LOS ANGELES

Moon, Base, Earth

Feb 15 - Mar 23, 2015

Opening Reception: Sun, Feb 15, 6-9 pm

Moon, Base, Earth
John Emison, Jonathan Ryan, Chandler Wigton

[IMAGES]

February 15 – March 23, 2015
Opening Sunday, February 15, 2015, 6–9pm

Tiger Strikes Asteroid LA is pleased to announce Moon, Base, Earth, an exhibition of new work by John Emison, Jonathan Ryan, and Chandler Wigton.

On a planet where the human population continues to grow at an exponential rate and human infrastructure increasingly encroaches on pre-human lands, the possibility and purpose of new exploration in physical landscapes must also shift. The artists in Moon, Base, Earth explore landscape through phantasy as a way to accesses the emancipatory potential of that freedom.

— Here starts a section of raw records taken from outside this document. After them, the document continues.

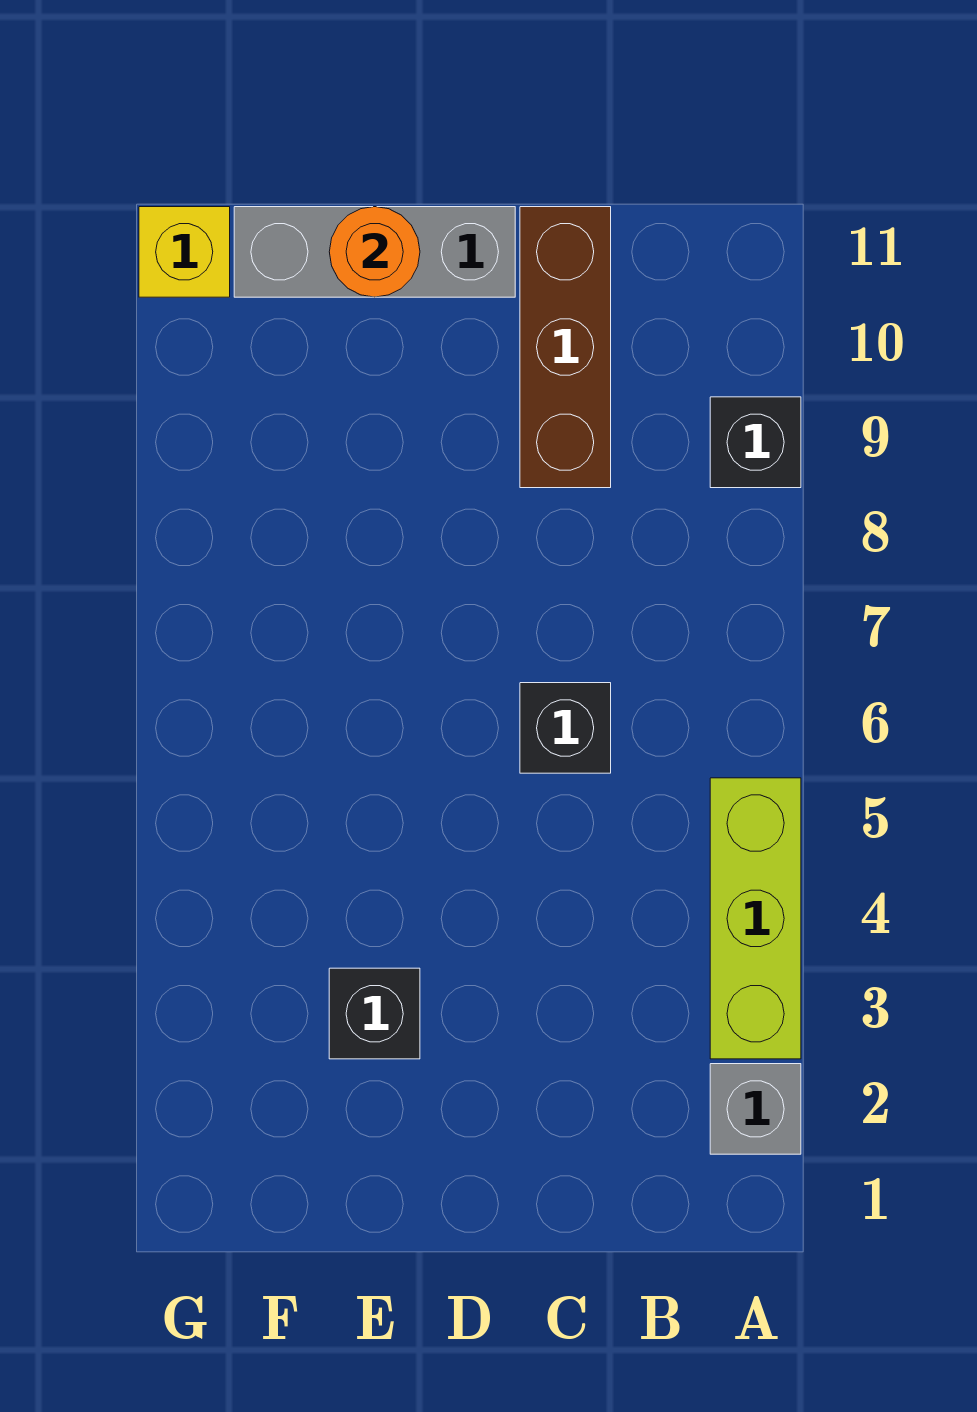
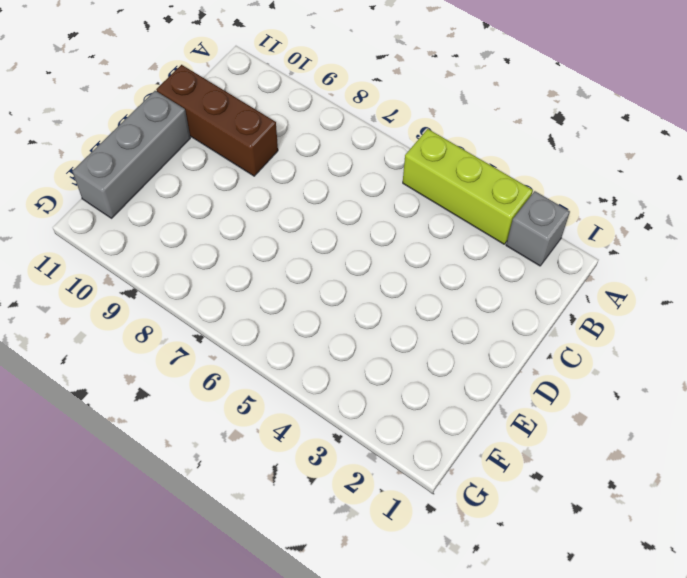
none -> black brick A9 level 1
none -> black brick C6 level 1

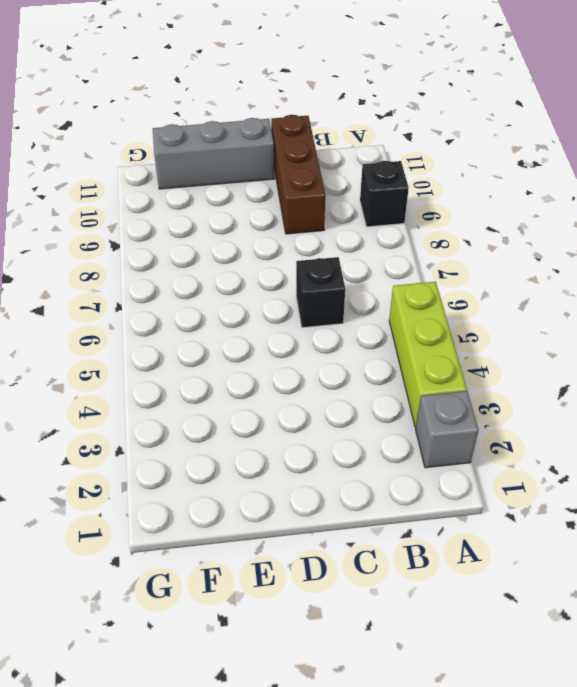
none -> black brick E3 level 1
none -> yellow brick G11 level 1

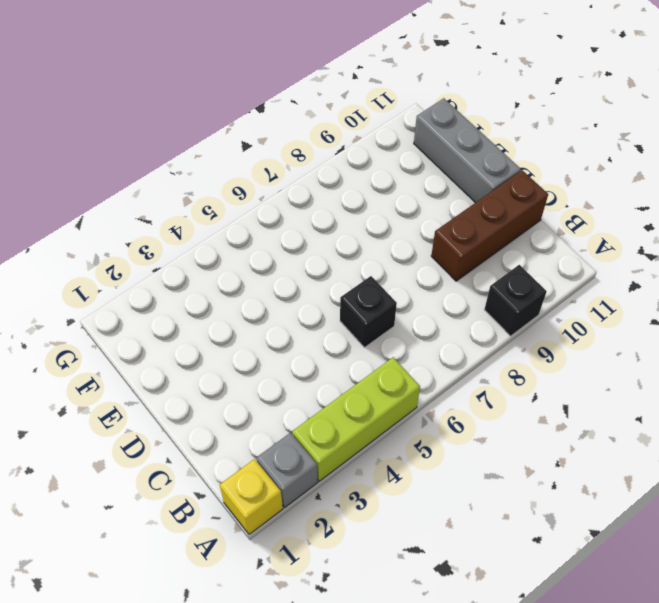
yellow brick A1 level 1 -> yellow brick G11 level 1
none -> black brick E3 level 1
none -> orange round brick E11 level 2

“ ‘Phantasy’ is a Greek work that literally means ‘a making visible’ and it is defined by the OED as ‘imagination, visionary notion’. The dictionary also suggests that ‘fantasy’ and ‘phantasy’, in spite of their identity in sound and in ultimate etymology, should be apprehended as separate words: the predominant sense of fantasy being ‘caprice, whim, fanciful invention’, while that of phantasy is ‘imagination, visionary notion.’ ” [1]

Writing on Andrei Tarkovsky’s Solaris, Nariman Shakov describes the astronauts’ phantasies on Solaris as slipping between the conscious and unconscious, making difficult to assess that which is imagined and that which is sensed. While phantasy can make literal the phantoms of one’s personal or collective past, it can also be leveraged to realize new alternatives. Phantasy-making, as defined by Herbert Marcuse, “begins already with the game of children, and later, continued as day-dreaming, abandons its dependence on real objects.” [2]

Moon, Base, Earth includes the activities of three emerging artists who create new spaces within drawn territories for a re-examination of current conditions and contingent alternatives. Their interior exploration creates new landscapes as physical, image-based, philosophical, and psychological spaces. Each of their practices shares an affinity with the uncanny and phantasy as the artists continue living on a planet in which the smallest cracks and fissures open up into vast and expansive vistas.

[1] Nariman Shokov, The Cinema of Tarkovsky: Labyrinths of Space and Time (New York: I.B. Tauris, 2012), 78.

[2] Herbert Marcuse, Eros and Civilization (1955; reprint, London: Routledge, 1997), 140.

John Emison was born in 1987 in New Orleans, LA, and grew up in Northern California. He attended Colgate University (BA, 2009), Brandeis University, and Tyler School of Art (MFA, 2014). Emison has shown in California, New York, Massachusetts, and Pennsylvania, including the ICA Philadelphia. His work is often concerned with moving heavy things and making noticeable the non-visible. He currently lives and works in Los Angeles, CA.

Jonathan Ryan was born in Buffalo, NY, in 1989. He received his BFA from Louisiana State University in 2011 and an MFA from the Tyler School of Art in 2014. Ryan has shown his work throughout Philadelphia and Louisiana, including the Woodmere Museum of Art and the Acadiana Center for the Arts. His work pulls from everyday travel experience to engage with the history of landscape and image-based painting. Ryan currently lives and works in Los Angeles, CA.

Chandler Wigton was born in Durango, CO, in 1985, a small town in the American Southwest that lies at the intersection between the New Mexico desert to the south and the high San Juan Mountains to the north.  This unique landscape was a fertile ground for him to develop his artistic sensibilities, as well as a deep connection to the natural world.  He attended Fort Lewis College (BA, 2008) and Tyler School of Art (MFA, 2013).  Wigton employs drawing, collage, and painting to interpret his abstract experiences with places, books, and stories.  He currently lives and works in Durango, CO.